Tequila ist halt bodenständig im wahrsten Sinne des Wortes. Während Wodka, Whisky oder Gin von der Steiermark bis Tasmanien gebrannt werden können, gibt es nur einen mexikanischen Bundesstaat, der den „echten“ Tequila – geschützt durch Herkunftsbezeichnung (Denominación de Origen) destillieren darf: Jalisco. „100% Agave“ am Etikett weist dabei darauf hin, dass der gesamte Alkohol aus der Destillation der Agave tequilana, besser bekannt als Blaue Weber-Agave, stammt. Wie kommt es aber dann zu österreichischen Tequila? Hat da der unglückliche Kaiser Maximilian ein paar k.u.k. Bauern vergessen bei seinem Trip auf den Thron von Mexiko?
Mitnichten, denn hinter Padre Azul, der einzigen heimischen Tequila-Marke steht eine Liebesgeschichte. Der Schwiegervater von Hans-Peter Eder ist Mexikaner und brachte den Österreicher so auf den Geschmack, dass er die Produktion von weißem und zwei gelagerten Tequilas in Jalisco aufnahm. Die Flaschen mit dem markanten Totenkopf stehen seither in vielen Bars, auch der Export zieht kräftig an.

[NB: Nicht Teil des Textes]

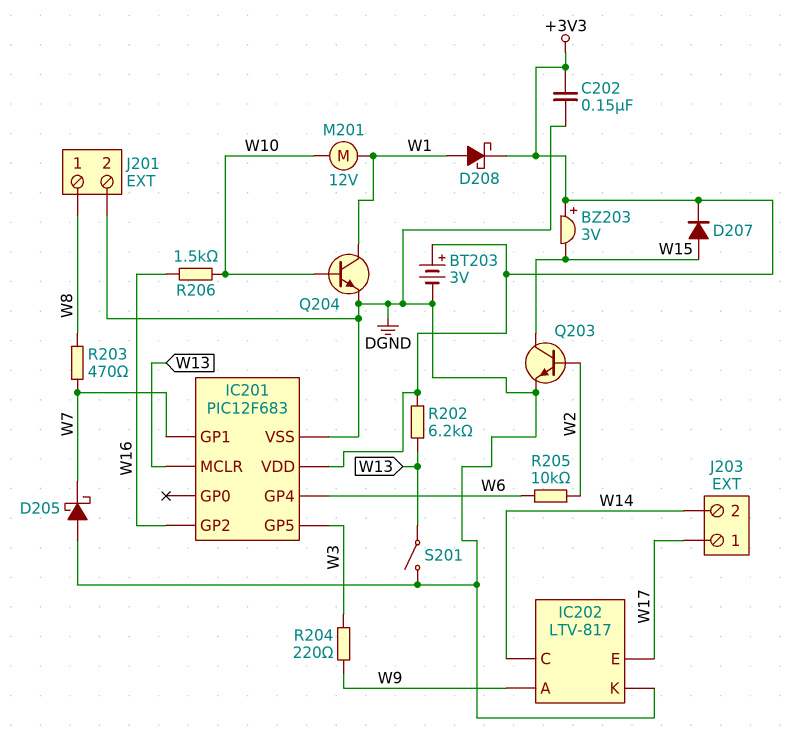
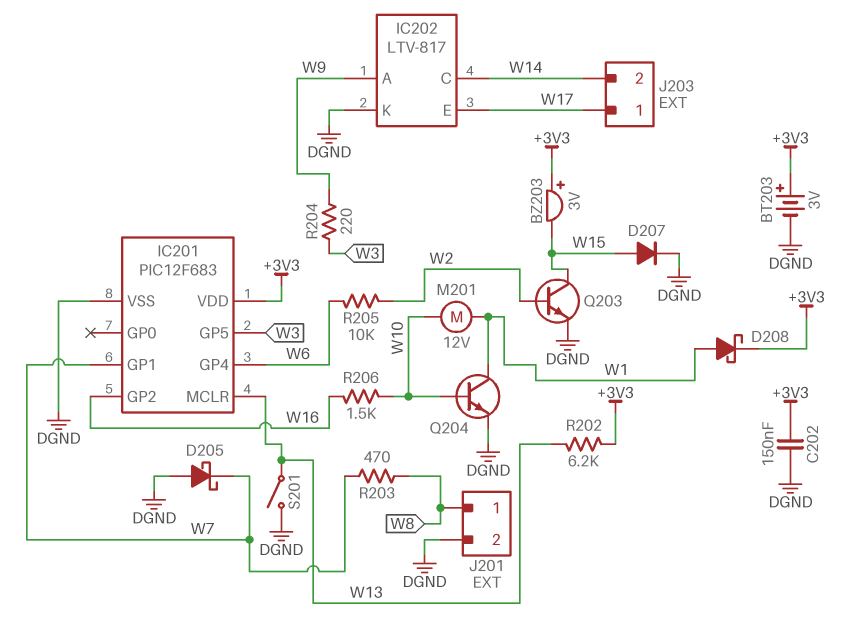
D207: diode (A W15, K +3V3) -> diode (A W15, K DGND)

Nun folgte der zweite Streich, denn die eigentliche Mutter aller Tequilas ist der Mezcal. Hier dürfen es auch andere Regionen sein, vor allem aber auch andere Agavenarten (z. B. auch Tobalá oder Espadín). Dank seiner Herstellungsweise, die meist handwerklicher ausfällt – man denke an per Esel betriebenen Mühlen für die Agaven-Herzen (piña) und uralte Röst-Öfen – trifft der zwischen fruchtsüß und extrem rauchig angesiedelte „Hipster-Schnaps“ aktuell den Zeitgeist. Zumal die Agave nicht beliebig vermehrbar ist, als „hexapanthe“ Pflanze blüht sie genau einmal, das allerdings dauert acht bis zehn Jahre.

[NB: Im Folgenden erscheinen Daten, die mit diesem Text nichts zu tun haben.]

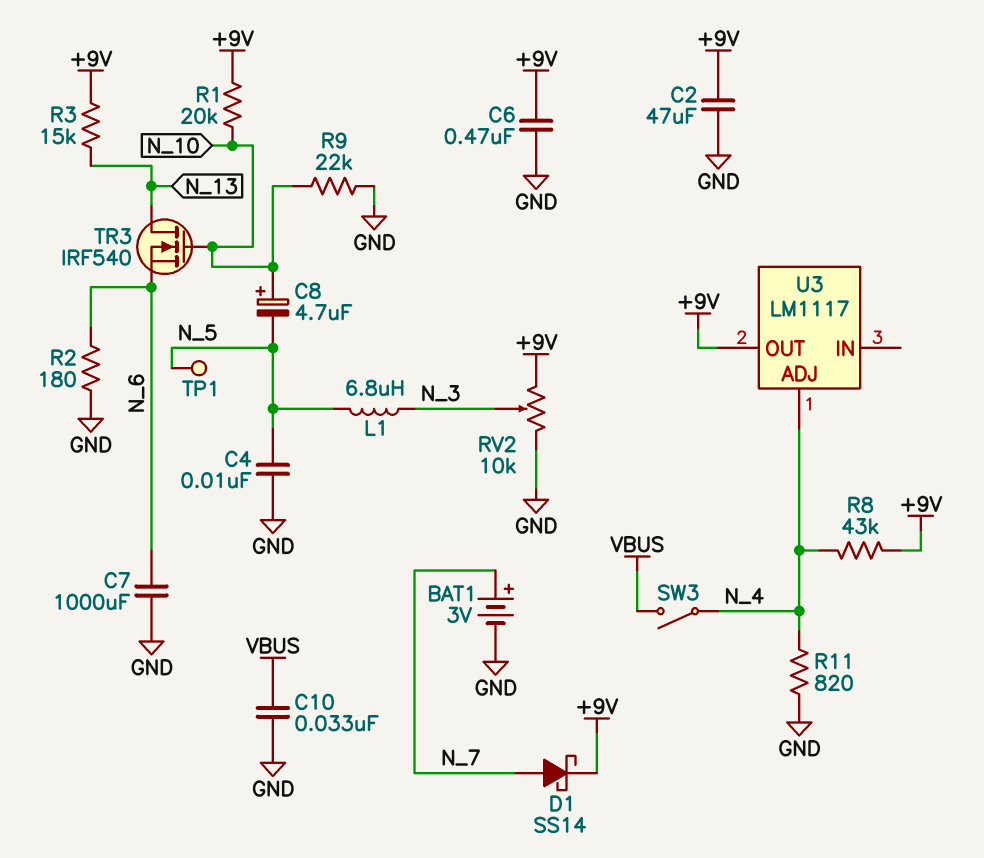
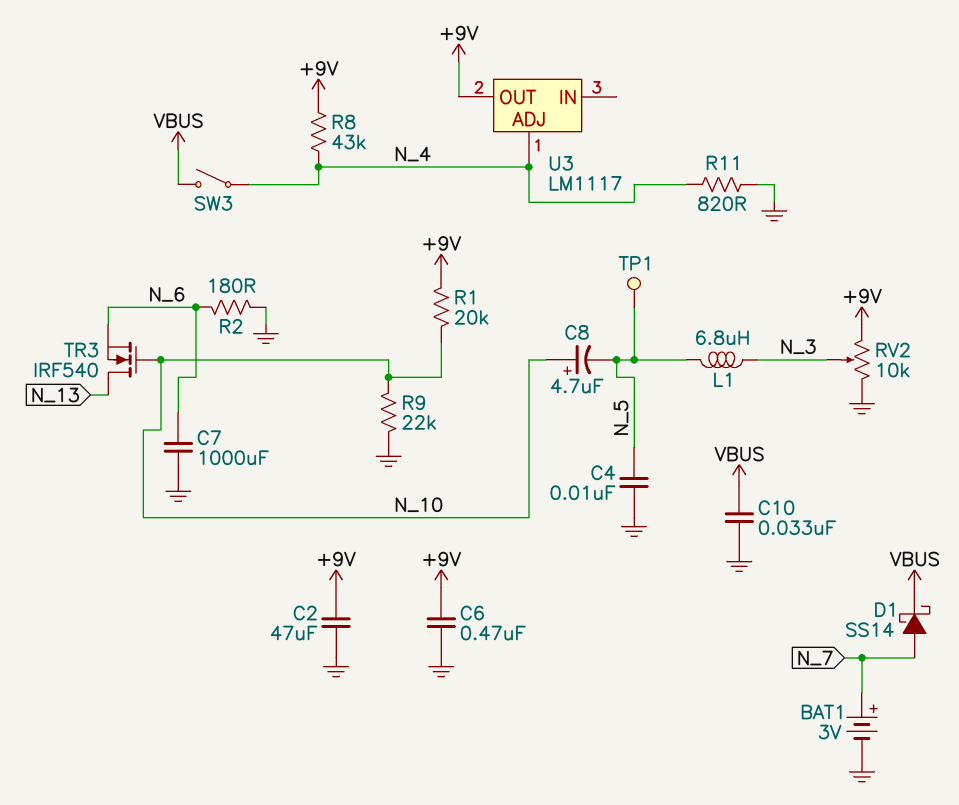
D1: schottky SS14 (A N_7, K +9V) -> schottky SS14 (A N_7, K VBUS)
R3: 15k (+9V, N_13) -> none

Einen Mix aus der wildwachsenden Tepextate und der Espadín-Agave stellt das neue Kind der „Austro-Mexikaner“ dar. Statt dem Freundschaftssymbol des Totenkopfs (man bleibt sich über den Tod hinaus verbunden, meint der Mexikaner damit) ziert nun ein handgemachter Jaguar-Kopf den Flaschen-Stopfen. Denn ein Mezcal-Vorläufer wurde schon unter den Mayas verwendet, ihre Schamanen (xiaman) konnten sich dann angeblich in einen Jaguar verwandeln. Nicht den, der schnell fahren kann, sondern ein Tier, das auch Zugang zur Sphäre der Götter hatte.
Schöne Geschichte, sehr schöne Flasche, doch wie schmeckt der erste Mezcal unter österreichischer Flagge? Ein deutlicher, aber dezenter Rauch-Ton von Beginn weg, weist auf den Mezcal hin. Es dauert ein wenig, bis die zarte Lack-Note (Firniss) aus dem Glas geschüttelt ist, dann aber erinnert er mit seinem frischen Duft an Spearmint, die alte Kaugummi-Minze. Eigentlich gehört die Bühne aber jetzt einer mostigen Frucht, bei der man lange schnüffeln kann, ob das Apfel oder Birne ist im Duft. Sanft im Antrunk – trotz der 44% Alkohol – bleiben die weichen Fruchtnoten, gemischt mit dem Honig-Tönchen der Agaven, auch im Mund dominierend.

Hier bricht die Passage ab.